Description This painting for a domestic interior corresponds to the popular Renaissance theme known as a “sacra conversazione,” or “sacred conversation,” meaning the holy figures are placed in a unified space and appear to speak to one another. Here they are seen very close up, but the same subject for a public altarpiece would depict the figures at full-length and father from the viewer. The space is a seemingly small room pierced by a window opening onto a distant landscape. At the center is the Christ Child, unusually seated upon a small box and presenting his mother, the Virgin Mary, with a goldfinch—a popular symbol of his death and resurrection—tied to leash. At the left is Mary’s husband and Christ’s earthly father, Saint Joseph, looking out toward the viewer. At the right, Christ’s cousin, John the Baptist, touches Christ’s leg while a female saint, possibly John’s mother Elizabeth (typically represented as an old woman), stands behind. The painting is by Antonio Solario, a native of Venice but active in various regions of Italy in the early 1500s, including Lombardy in the north, the Marches in central Italy, and Campania in the south, near Naples. Solario’s itinerant career led to his being called “Lo Zingaro,” or “the gypsy,” by his contemporaries. For two similar paintings by Antonio, see his "Madonna and Child" compositions at the Museo di Capodimonte, Naples, and the Castello Sforzesco, Milan.
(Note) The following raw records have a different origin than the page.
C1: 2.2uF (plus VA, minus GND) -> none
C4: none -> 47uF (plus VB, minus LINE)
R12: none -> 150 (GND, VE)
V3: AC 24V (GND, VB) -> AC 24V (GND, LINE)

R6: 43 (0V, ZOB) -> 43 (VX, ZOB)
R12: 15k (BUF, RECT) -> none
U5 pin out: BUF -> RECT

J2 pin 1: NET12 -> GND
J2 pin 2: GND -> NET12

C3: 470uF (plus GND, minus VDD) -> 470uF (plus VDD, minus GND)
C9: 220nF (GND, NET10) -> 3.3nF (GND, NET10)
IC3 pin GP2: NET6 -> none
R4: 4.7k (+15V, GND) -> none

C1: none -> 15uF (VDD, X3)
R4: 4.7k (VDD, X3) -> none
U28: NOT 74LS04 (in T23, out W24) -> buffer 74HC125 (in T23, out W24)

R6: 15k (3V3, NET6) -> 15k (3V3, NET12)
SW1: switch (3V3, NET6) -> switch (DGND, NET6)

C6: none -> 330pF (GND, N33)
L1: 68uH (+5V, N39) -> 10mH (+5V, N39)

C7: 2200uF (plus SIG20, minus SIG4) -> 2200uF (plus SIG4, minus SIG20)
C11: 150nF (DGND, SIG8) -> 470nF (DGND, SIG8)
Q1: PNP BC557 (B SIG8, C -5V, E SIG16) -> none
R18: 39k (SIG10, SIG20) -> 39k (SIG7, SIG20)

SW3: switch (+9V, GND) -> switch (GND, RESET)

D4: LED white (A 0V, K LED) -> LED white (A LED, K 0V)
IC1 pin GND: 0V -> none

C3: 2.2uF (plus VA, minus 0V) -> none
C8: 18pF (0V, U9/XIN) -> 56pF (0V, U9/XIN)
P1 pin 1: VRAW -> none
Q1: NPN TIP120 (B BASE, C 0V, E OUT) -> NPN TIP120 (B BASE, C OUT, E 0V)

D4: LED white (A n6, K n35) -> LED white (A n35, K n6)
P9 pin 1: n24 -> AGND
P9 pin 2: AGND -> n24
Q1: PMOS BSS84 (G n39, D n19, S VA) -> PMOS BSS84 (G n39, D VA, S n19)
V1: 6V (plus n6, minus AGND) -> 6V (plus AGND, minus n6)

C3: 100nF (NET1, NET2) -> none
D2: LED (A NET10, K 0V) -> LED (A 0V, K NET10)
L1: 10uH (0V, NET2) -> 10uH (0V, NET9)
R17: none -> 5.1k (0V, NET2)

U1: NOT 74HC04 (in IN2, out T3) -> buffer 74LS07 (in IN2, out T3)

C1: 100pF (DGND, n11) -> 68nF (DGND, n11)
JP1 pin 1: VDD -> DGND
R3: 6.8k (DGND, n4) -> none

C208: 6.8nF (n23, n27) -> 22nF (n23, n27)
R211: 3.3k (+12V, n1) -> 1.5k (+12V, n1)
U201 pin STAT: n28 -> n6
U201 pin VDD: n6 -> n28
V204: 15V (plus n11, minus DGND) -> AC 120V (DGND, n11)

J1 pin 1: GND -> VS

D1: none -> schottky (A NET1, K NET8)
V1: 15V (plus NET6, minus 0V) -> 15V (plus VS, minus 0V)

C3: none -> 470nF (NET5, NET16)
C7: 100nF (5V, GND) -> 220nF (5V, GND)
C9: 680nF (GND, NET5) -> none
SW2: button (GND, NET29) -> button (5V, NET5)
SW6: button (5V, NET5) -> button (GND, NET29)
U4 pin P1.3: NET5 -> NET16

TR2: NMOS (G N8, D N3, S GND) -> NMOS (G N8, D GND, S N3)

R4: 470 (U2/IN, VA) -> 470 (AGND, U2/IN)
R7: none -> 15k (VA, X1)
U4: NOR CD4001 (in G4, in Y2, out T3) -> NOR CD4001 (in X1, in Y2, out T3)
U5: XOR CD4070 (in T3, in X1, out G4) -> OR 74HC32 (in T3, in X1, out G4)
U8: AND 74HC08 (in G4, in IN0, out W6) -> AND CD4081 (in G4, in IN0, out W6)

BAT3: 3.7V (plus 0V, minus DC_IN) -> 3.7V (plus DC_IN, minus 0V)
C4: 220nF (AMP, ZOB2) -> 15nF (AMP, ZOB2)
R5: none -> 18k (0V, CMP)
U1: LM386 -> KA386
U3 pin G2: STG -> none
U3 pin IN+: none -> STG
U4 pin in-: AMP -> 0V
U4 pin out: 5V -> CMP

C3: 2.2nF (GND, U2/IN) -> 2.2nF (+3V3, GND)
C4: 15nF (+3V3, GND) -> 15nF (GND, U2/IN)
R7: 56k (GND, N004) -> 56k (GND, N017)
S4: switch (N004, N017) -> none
|12/31/1969||Examination||examined for condition|
|1/01/1900||Examination||examined for condition|
|9/08/1938||Treatment||cleaned; installed in climate package; reconstructed|
- Lost and Found: The Secrets of Archimedes. The Walters Art Museum, Baltimore. 2011-2012.
Provenance William T. / Henry Walters Collection, Baltimore, prior to 1909 [mode of acquisition unknown]; Walters Art Museum, 1931, by bequest.